O analista político Antônio Augusto de Queiroz, do Departamento Intersindical de Assessoria Parlamentar (Diap), faz análise semelhante. “O principal argumento do blocão é o de que a pauta do Congresso está trancada pelo Executivo, mas não creio que a motivação real (da insatisfação) seja essa. Na verdade, o que esses congressistas desejam é pressionar o Executivo para equacionar alguns problemas, como a liberação de emendas parlamentares e a possibilidade de participar de algum evento da campanha presidencial em seus estados”, afirma.
Abaixo-assinado
O ex-ministro da Cultura Gilberto Gil iniciou ontem, por meio de redes sociais, uma campanha pela aprovação integral do Marco Civil da Internet.

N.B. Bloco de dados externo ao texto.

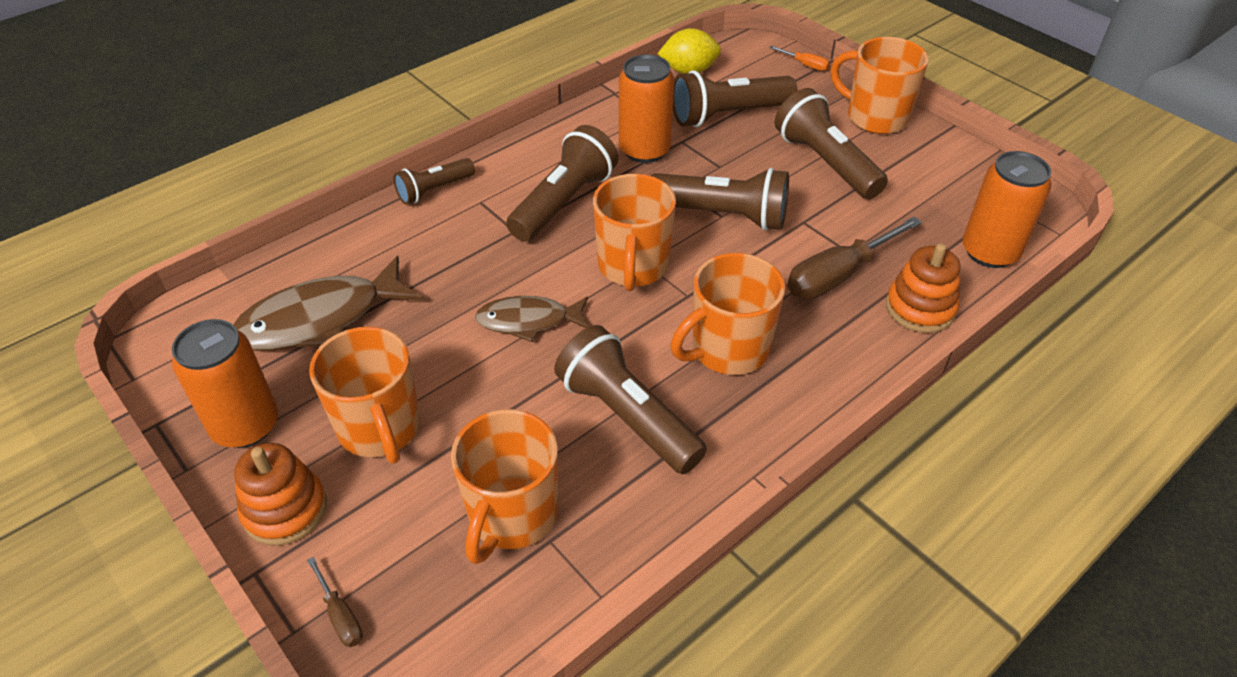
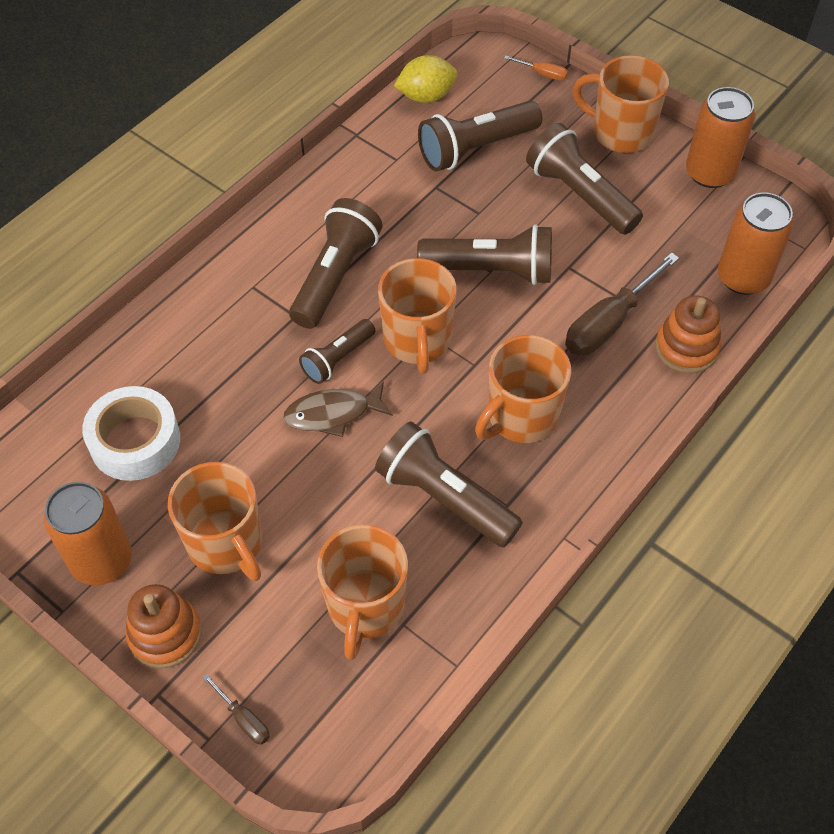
camera: 10 degrees left, 10 degrees up
(320, 319) = (135, 441): brown fish -> white tape
(434, 190) = (203, 279): brown flashlight -> brown flashlight (337, 359)
(644, 150) = (401, 203): orange can -> orange can (710, 173)

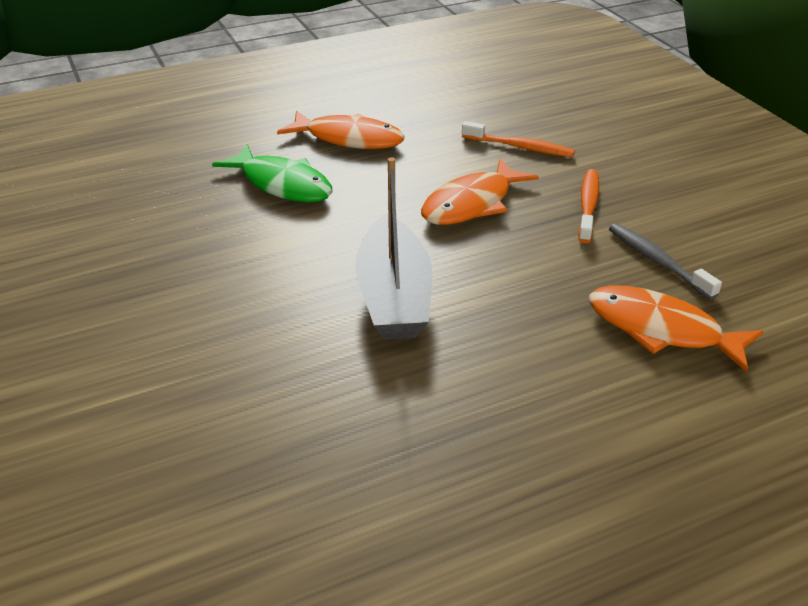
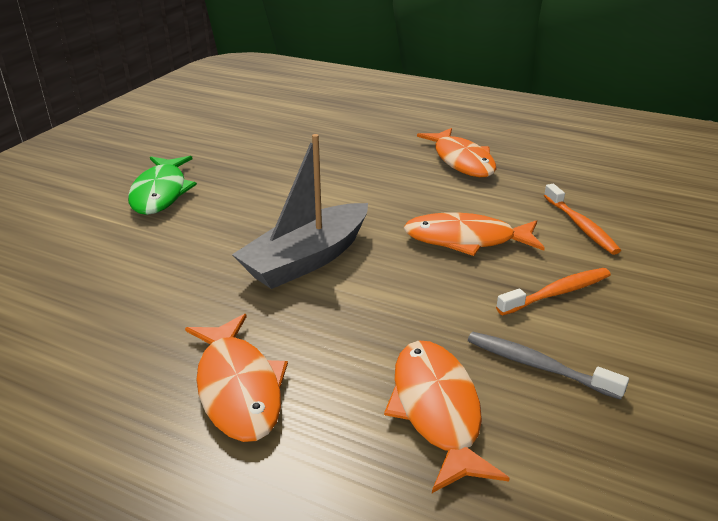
camera: 50 degrees right, 5 degrees down
(282, 184) = (370, 165): green fish -> green fish (161, 193)
(537, 418) = (238, 388): none -> orange fish
(657, 261) = (537, 365): grey toothbrush -> grey toothbrush turned 75 degrees counterclockwise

O abaixo-assinado contava com pouco mais de 130 mil assinaturas no início da noite.
Ritmo lento
Confira quais projetos praticamente não andaram desde o início do ano no Legislativo
Na Câmara
Marco Civil da Internet
A proposta da presidente Dilma Rousseff é tratada pelo governo federal como principal ferramenta legal para livrar o Brasil da espionagem estrangeira. O projeto estabelece direitos dos internautas brasileiros e obrigações de prestadores de serviços na web.
Porte de armas por agentes prisionais
O texto, também enviado pelo Executivo, faz parte de acordo entre Planalto e Congresso. A presidente Dilma vetou, no ano passado, projeto sobre o tema e, para manter o veto, se comprometeu a enviar nova matéria. Diferentemente das outras, a proposta impõe exigências aos profissionais que usarem armas.
No Senado
Indexador da dívida de estados e municípios
A proposta prevê mudança do índice de correção das dívidas a fim de dar margem maior para que governadores e prefeitos voltem a investir. Senadores pressionam pela votação, mas o governo tenta segurar a discussão.
Na pauta do Congresso
Emancipalistas
O Congresso tem que decidir se mantém ou derruba veto da presidente Dilma ao projeto que firma normas para a criação de municípios. Movimentos emancipalistas pressionam parlamentares pela derrubada. Planalto tenta negociar novo texto.
O que ainda chegará às duas Casas
Manifestações
O governo diz que finalizou o texto que “regulamenta” protestos. A ideia é endurecer a lei para acusados de cometerem crimes em manifestações, aumentando a pena. O Planalto quer também criar um padrão de conduta policial e avalia se criminaliza o uso de máscaras.